All this time, General Blunt had been patrolling the Arkansas for some thirty miles or so of its course[832] and had been thoroughly well aware of the assembling of Steele's forces, likewise of the disaffection of the Indians, with which, by the way, he had had quite a little to do. Not knowing exactly what Steele's intentions might be but surmising that he was meditating an attack, he resolved to assume the offensive himself.[833] The full significance of his resolution can be fully appreciated only by the noting of the fact that, subsequent to the Battle of Honey Springs, he had been instructed by General Schofield, his superior officer, not only not to advance but to fall back. To obey the order was inconceivable and Blunt had deliberately disobeyed it.[834] It was now his determination to do more. Fortunately, Schofield had recently changed his mind; for word had come to him that Congress had decided to relieve Kansas of her Indian encumbrance by compassing the removal of all her tribes, indigenous and immigrant, to Indian Territory. It mattered not that the former had a title to their present holdings by ancient occupation and long continued possession and the latter a title in perpetuity, guaranteed by the treaty-making power under the United States constitution. All the tribes were to be ousted from the soil of the state that had been saved to freedom; but it would be first necessary to secure the Indian Territory and the men of the Kansas tribes were to be organized as soldiers to secure it. It is difficult to imagine a more ironical proceeding. The Indians were to be induced to fight for the recovery of a section of the country that would make possible their own banishment. Blunt strenuously objected, not because he was averse to ridding Kansas of the Indians, but because he had no faith in an Indian soldiery. Said he,

    There are several reasons why I do not think such a policy practicable or advisable. It would take several months under the most favorable circumstances to organize and put into the field the Indians referred to, even were they ready and willing to enlist, of which fact I am not advised, but presume they would be very slow to enlist; besides my experience thus far with Indian soldiers has convinced me that they are of little service to the Government compared with other soldiers. The Cherokees, who are far superior in every respect to the Kansas Indians, did very good service while they had a specific object in view--the possession and occupation of their own country; having accomplished that, they have become greatly demoralized and nearly worthless as troops. I would earnestly recommend that (as the best policy the Government can pursue with these Indian regiments) they be mustered out of service some time during the coming winter, and put to work raising their subsistence, with a few white troops stationed among them for their protection.

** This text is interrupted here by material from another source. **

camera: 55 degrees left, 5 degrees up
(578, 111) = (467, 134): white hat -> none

    I would not exchange one regiment of negro troops for ten regiments of Indians, and they can be obtained in abundance whenever Texas is reached.

    In ten days from this date, if I have the success I expect, the Indian Territory south of the Arkansas River will be in our possession ...[835]

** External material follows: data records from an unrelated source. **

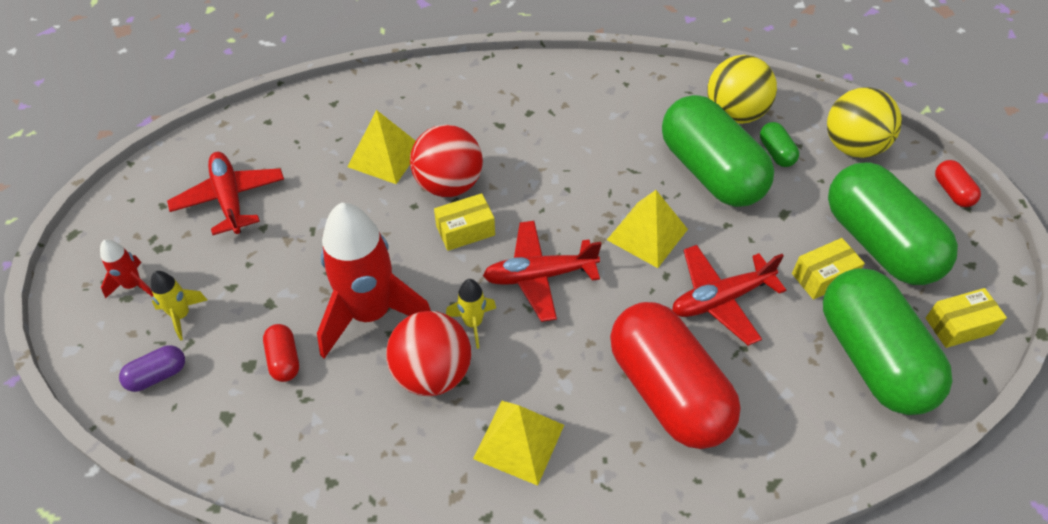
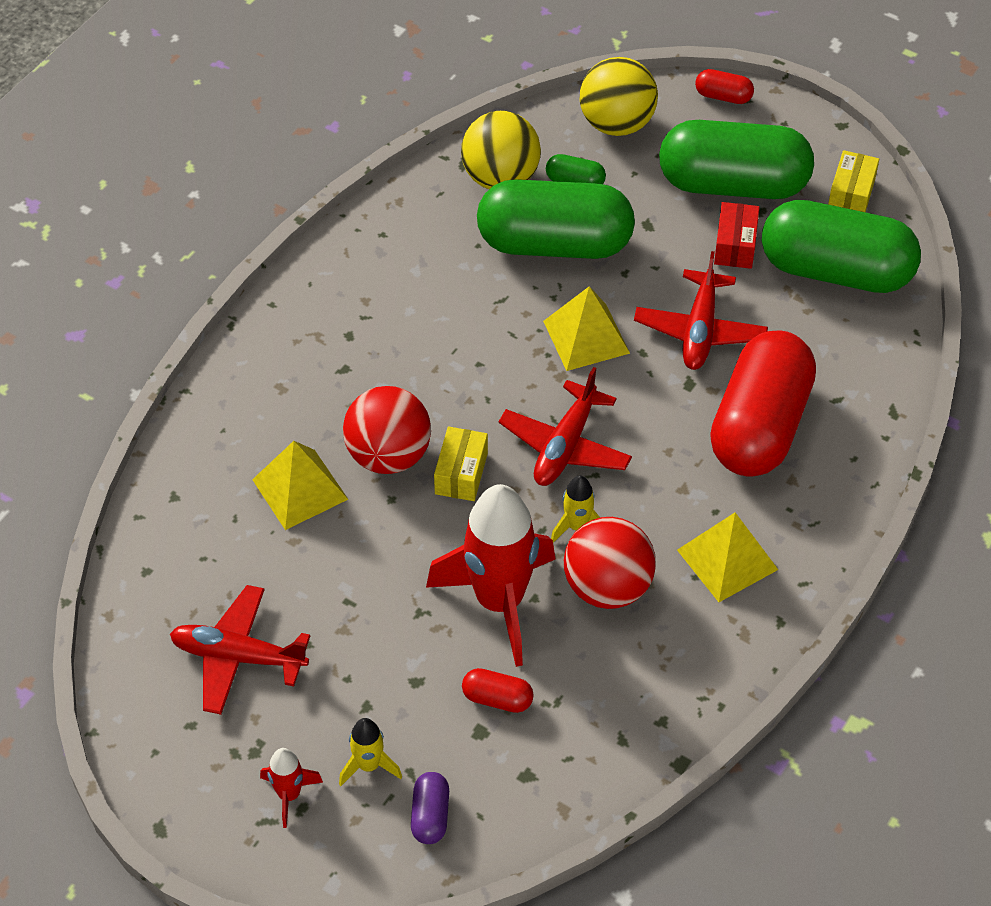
camera: 55 degrees left, 0 degrees up
(667, 391) = (759, 426): red capsule -> red capsule turned 75 degrees counterclockwise
(823, 277) = (735, 245): yellow box -> red box

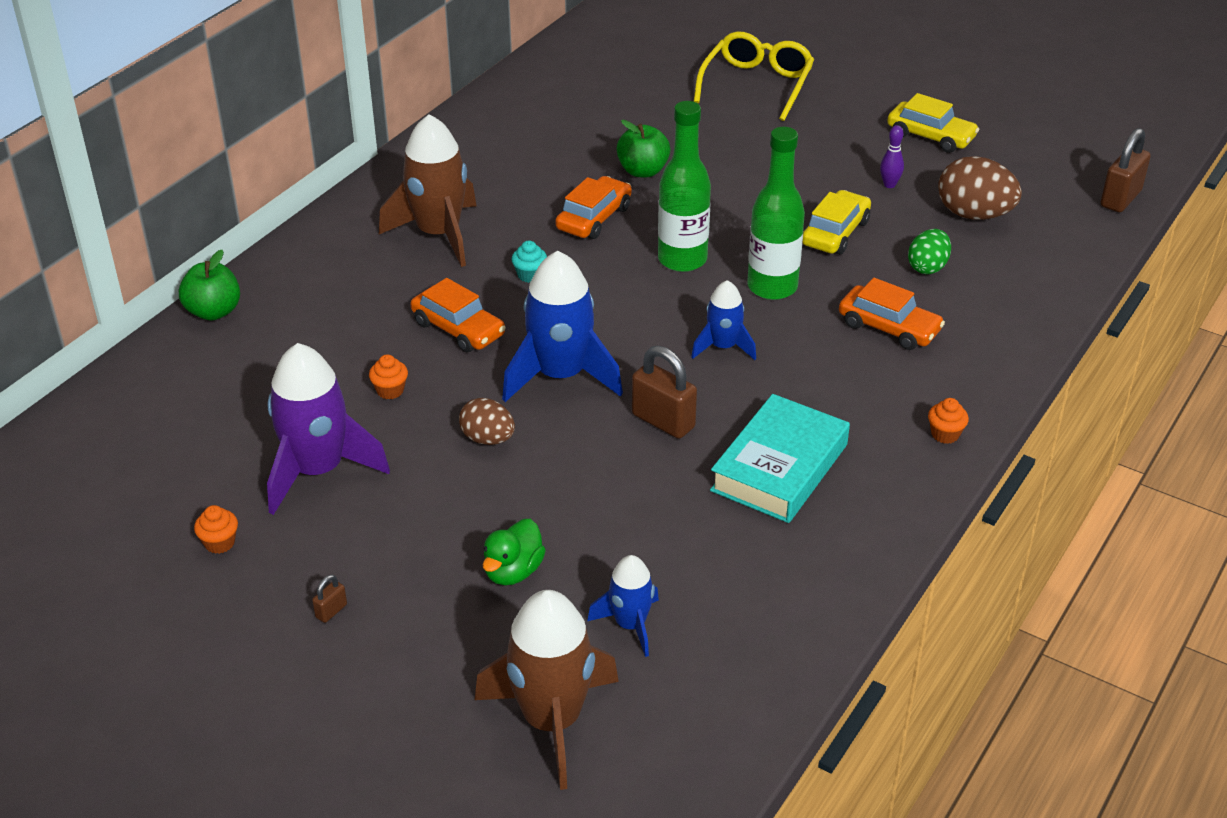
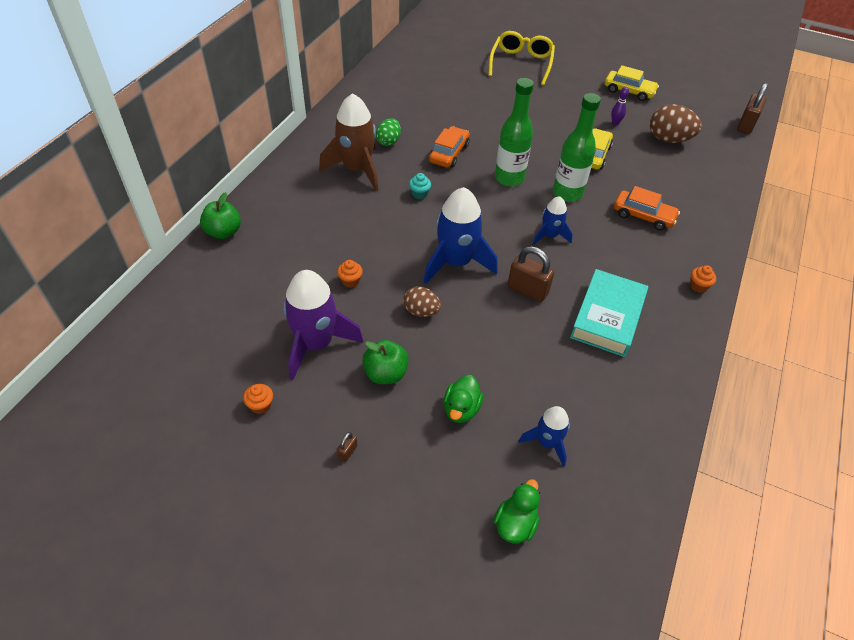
camera: 10 degrees left, 10 degrees up
(458, 329) = (384, 234): orange car -> none
(551, 720) = (515, 524): brown rocket -> green duck
(643, 171) = (470, 121): green apple -> green apple (385, 373)
(927, 267) = (653, 175): green egg -> green egg (388, 141)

Blunt's mind was made up. He was determined to go forward with the force he already had. Ill-health[836] retarded his movements a trifle; but on the twenty-second of August, two days after the massacre by guerrillas had occurred at Lawrence, he crossed the Arkansas. He was at length accepting General Steele's challenge but poor Steele was quite unprepared for a duel of any sort. If Blunt distrusted the Indians, how very much more did he and with greater reason! With insufficient guns and ammunition, with no troops, white or red, upon whom he could confidently rely, and with no certainty of help from any quarter, he was compelled to adopt a Fabian policy, and he moved slowly backward, inviting yet never stopping to accept a full and regular engagement. Out of the Creek country he went and into the Choctaw.[837] At Perryville, on the road[838] to Texas, his men did have a small skirmish with Blunt's and at both Perryville and North Fork, Blunt destroyed some of his stores.[839] At North Fork, Steele had established a general hospital, which now passed from his control.

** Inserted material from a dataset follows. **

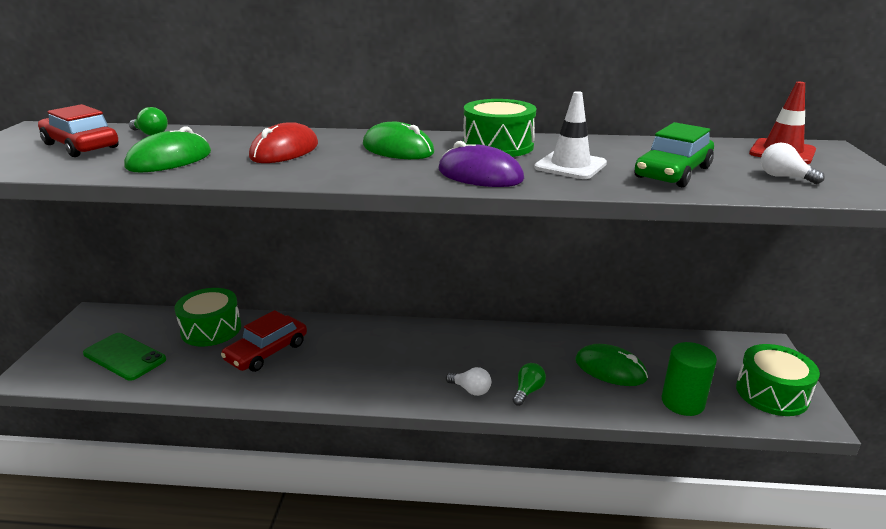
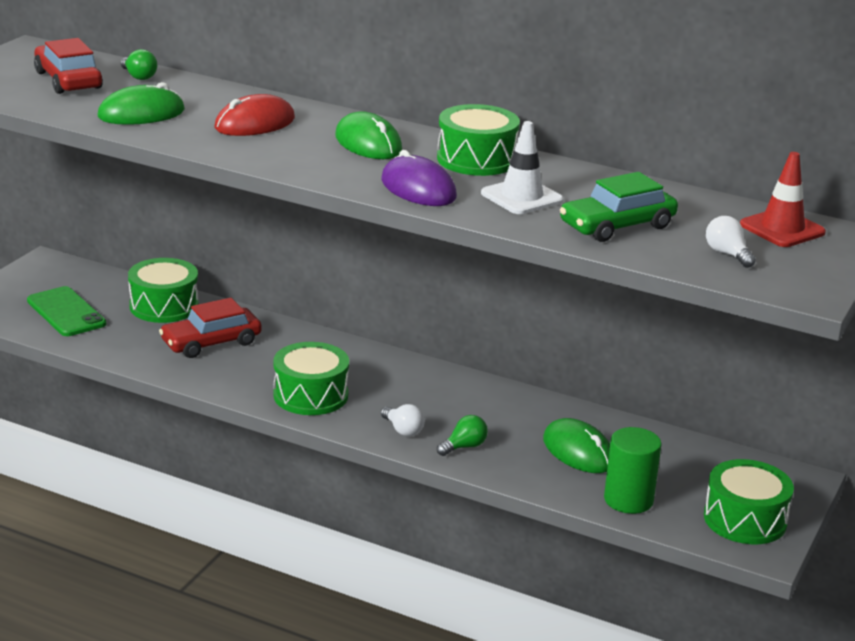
camera: 20 degrees right, 0 degrees up
(376, 378) = (310, 395): none -> green drum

Following the unsuccessful skirmish at Perryville, the evening of August 25, Steele was "pushed rapidly down the country,"[840] so observed the wary Bankhead to whom fresh orders to assist Steele had been communicated.[841] Boggy Depot to the Texan commander seemed the proper place to defend[842] and near there he now waited; but Steele on East Boggy, full sixty miles from Red River and from comparative safety, begged him to come forward to Middle Boggy, a battle was surely impending.[843] No battle occurred, notwithstanding; for Blunt had given up the pursuit. He had come to know that not all of Steele's command was ahead of him,[844] that McIntosh with the Creeks had gone west within the Creek country, the Creeks having refused to leave it,[845] and that Cabell had gone east, towards Fort Smith.[846] It was Fort Smith that now engaged Blunt's attention and thither he directed his steps, Colonel W.F. Cloud[847] of the Second Kansas Cavalry, who, acting under orders from General McNeil,[848] had coöperated with him at Perryville, being sent on in advance. Fort Smith surrendered with ease, not a blow being struck in her defence;[849] but there was Cabell yet to be dealt with.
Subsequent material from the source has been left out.